Where I think our approaches differ, particularly in this case, is the latter portion of your statement - "If it works, then what do you know, you were right, and you "fixed" this person. If you were wrong, then you change your approach." So, in this scenario, if your hypothesis was that the patient's symptoms were caused by synovial fold entrapment, and you proceeded with whatever manual therapy intervention you chose, and the patient got better, you seem to think that this validates your initial hypothesis. That's only true when we have a reliable and valid test or assessment technique for the given condition. Which, in the case of synovial fold entrapment, we don't. I think it is faulty logic to make the leap it sounds like you are ready to make just because symptoms are improved by the intervention you chose, however happy you have just made your patient.

For example, my brother-in-law just called me this morning with left sided intra-scapular pain that presented much like the case you initially described, although he had palpable muscle spasms throughout the sternocliedomastoid and cervical paravertebral muscles as well as symptom reproduction with a (L) sided unilateral P-A over the mid cervical spine. My hypothesis was acute, mechanical (L) sided cervico-thoracic pain. I treated him with a series of manual therapy interventions as well as pain-free AROM exercises and he regained full (L) cervical rotation and sidebending. The results of that treatment don't validate my hypothesis, but they do validate the interventions I selected.
The point I was getting at, is I just wanted discussion. I don't want you to solve this riddle, fix this person, or anything like that, I just wanted discussion. I see now I was wrong in the titling of this thread, as I should have just put "Lets discuss this Case Study" instead of "Solve this Case." I was expecting 1) discussion on differential diagnosis, and then 2) discussion on possible treatment ideas. We're obviously having a hard time getting past part 1.

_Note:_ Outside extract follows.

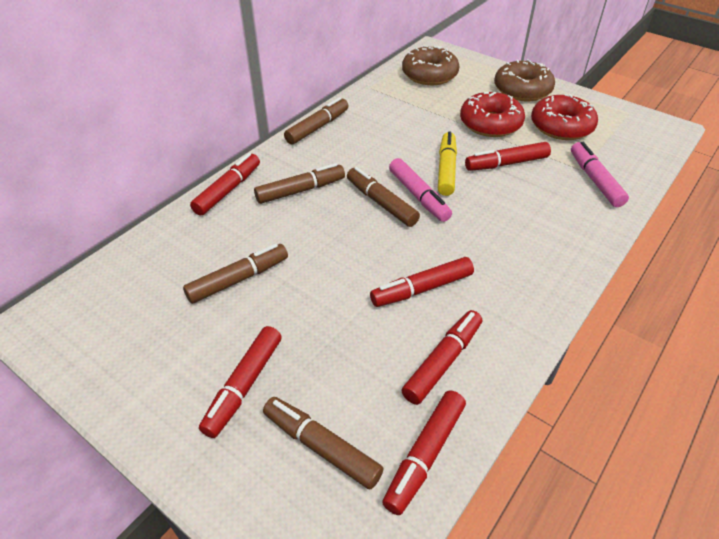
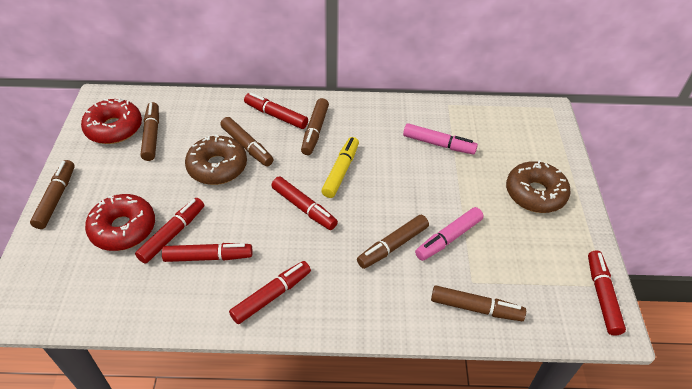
brown marker: 5 -> 6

I know you wanted discussion, but you seemed to get fixated on a particular diagnosis that is rare, if it even exists. Then, you stated it was your hypothesis without any support, other than Paris' opinion and what I would consider a correct statement that the facet joint surfaces were unlikely to be compressed with the ROM the patient had available. Gwendolyn Jull has said that when one hears hooves, they should first think horses, not zebras. I think we latched onto a zebra.:)

Also, I don't think we got stuck on differential diagnosis. Here's what I consider the steps in differential diagnosis. Others please chime in if you think I have omitted anything:
1. Screen for red flags to help determine if the patient's symptoms are musculoskeletal or systemic/visceral. If systemic or visceral, refer out.
2. If symptoms are musculoskeletal, determine if it is possible PT could do them harm (such as a missed dens fracture after MVA) and if so, refer out.
3. Use symptom characteristics such as severity, irritability, nature, etc. to help refine hypothesis
4. Perform an exam using test with good specificity/sensitivity, +/- likelihood ratios,etc. whenever possible to help rule in or rule out teh primary hypothesis.
5. Use that hypothesis to drive the interventions I will treat the patient with.

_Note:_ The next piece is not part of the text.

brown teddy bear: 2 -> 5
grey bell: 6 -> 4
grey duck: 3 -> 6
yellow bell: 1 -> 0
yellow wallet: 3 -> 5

I am not trying to be inflammatory, and I admire your intentions with this thread, but I think we can refine our process to improve future problem solving exercises.
 
Not exactly rousing support for our biomechanical model, is it?

No it's not, just wanted to post. I came across it in another thread in either the Neuro board or the Pain board, thought it was interesting. Many of the Physicians were discussing their treatment phylosophies regarding "facet syndrome."